A few lines here and there were changed to eliminate errors or iron out meaning. But I deliberately cultivated quick skills so it could be a “one and done” operation.

I’m sure it’s the same in other fields that involve writing. I can’t imagine a banker doing multiple drafts of an investment summary report. A doctor rewriting their patient notes to make them more readable. A marketer doing multiple versions of a PowerPoint.

But writing drafts in fiction is different.

But how many drafts should you write?

On Saturday I was at the Perth festival’s Writers Weekend and had a brilliant time discussing Locust Summer on stage with author Karen Herbert (The River Mouth, Fremantle Press).

After about 40 minutes, she opened the discussion to questions from the audience, and I was asked how many drafts I did of the book.

“I lost count,” was my very truthful, yet very vague response. “I just wrote until it was right, and then I let it go.”

David Allan-Petale

It’s hard to articulate some things in the moment, and this question – and my answer – stayed with me. How many drafts did I do? I think it was ten. It may have been twelve, or fifteen. I truly don’t know. 

But I can be more specific, because in my practise there are three writing drafts that I count.

Three writing drafts to begin with

After doing plenty of research and some story mapping and planning, I follow the first draft, working as a ‘pantser,’ where the characters take me.

Draft two runs a cold eye and a red pen over much of it, interrogating the story and the characters with one question – is that what you REALLY mean? And then fixing any wrinkles.

By draft three I have an idea of whether the book is working – not as I want it to, but as it wants to.

This is because I’ve let go of the story in my head (which will always be perfect) and embraced the rough reality of what’s on the page.

After that, I lose count of how many drafts I do.

For Locust, draft three was where I realised I had a major kink in the story, where the emphasis should be on Rowan’s relationship with his mother, not the father.

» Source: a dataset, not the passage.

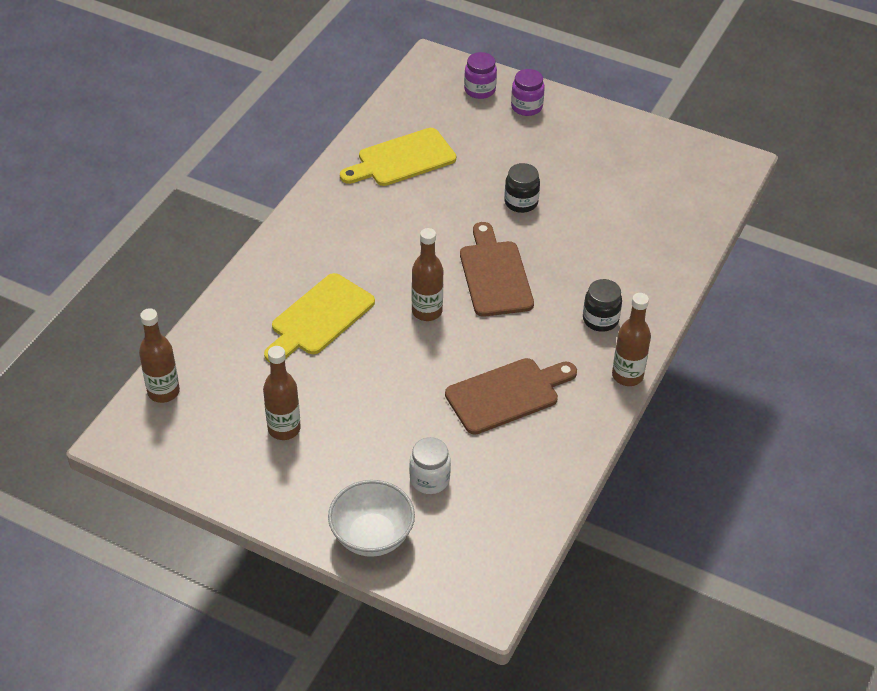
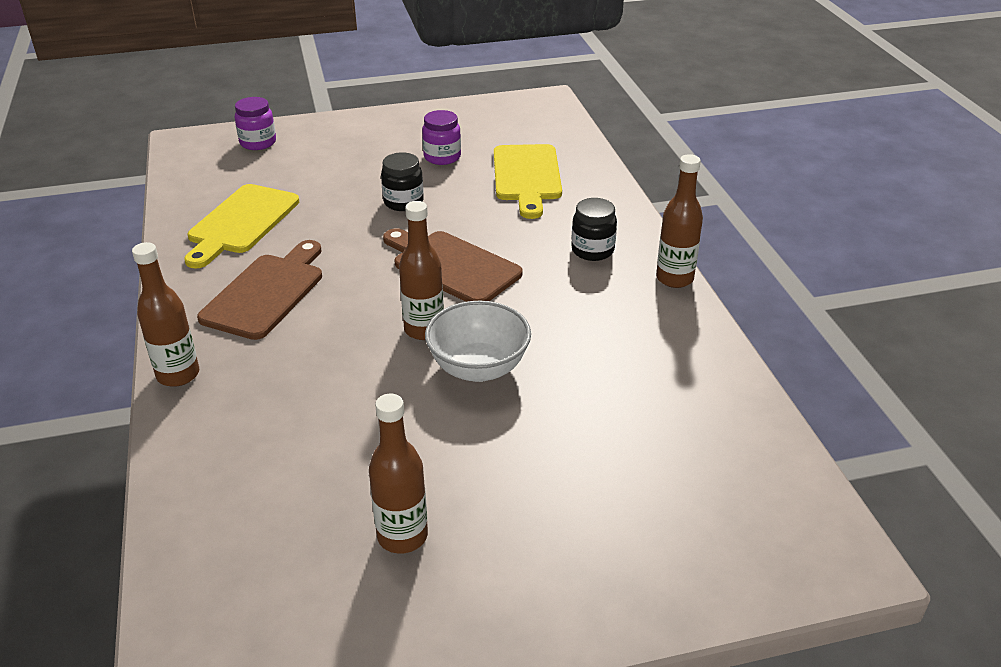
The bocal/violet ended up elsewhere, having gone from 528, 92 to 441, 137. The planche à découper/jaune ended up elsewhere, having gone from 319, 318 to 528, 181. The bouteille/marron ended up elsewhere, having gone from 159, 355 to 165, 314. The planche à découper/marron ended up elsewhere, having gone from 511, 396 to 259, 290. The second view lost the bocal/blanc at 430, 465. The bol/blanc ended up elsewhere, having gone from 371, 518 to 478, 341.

Subsequent drafts reworked and rebuilt the story from the ground up, essentially repeating the draft one, two, and three process, and then going through so many revisions and tweaks that it didn’t matter what the number was, only that the work was pursued

David Allan-Petale

Writing is rewriting

There’s no set number of drafts you should be doing. But I think it should be a lot!

As Tolkein said, stories grow in the telling, and what you begin with will very likely be different from what you end up with, especially if you let it breathe.

Writing is also a process – one that has no limits. So, go again. And again… 

P.S Just as you should trust your gut when it says something isn’t working within the story, so too will you know when you’re done. That’s when it’s time to get a second pair of eyes on it – someone you trust. And then the real work begins.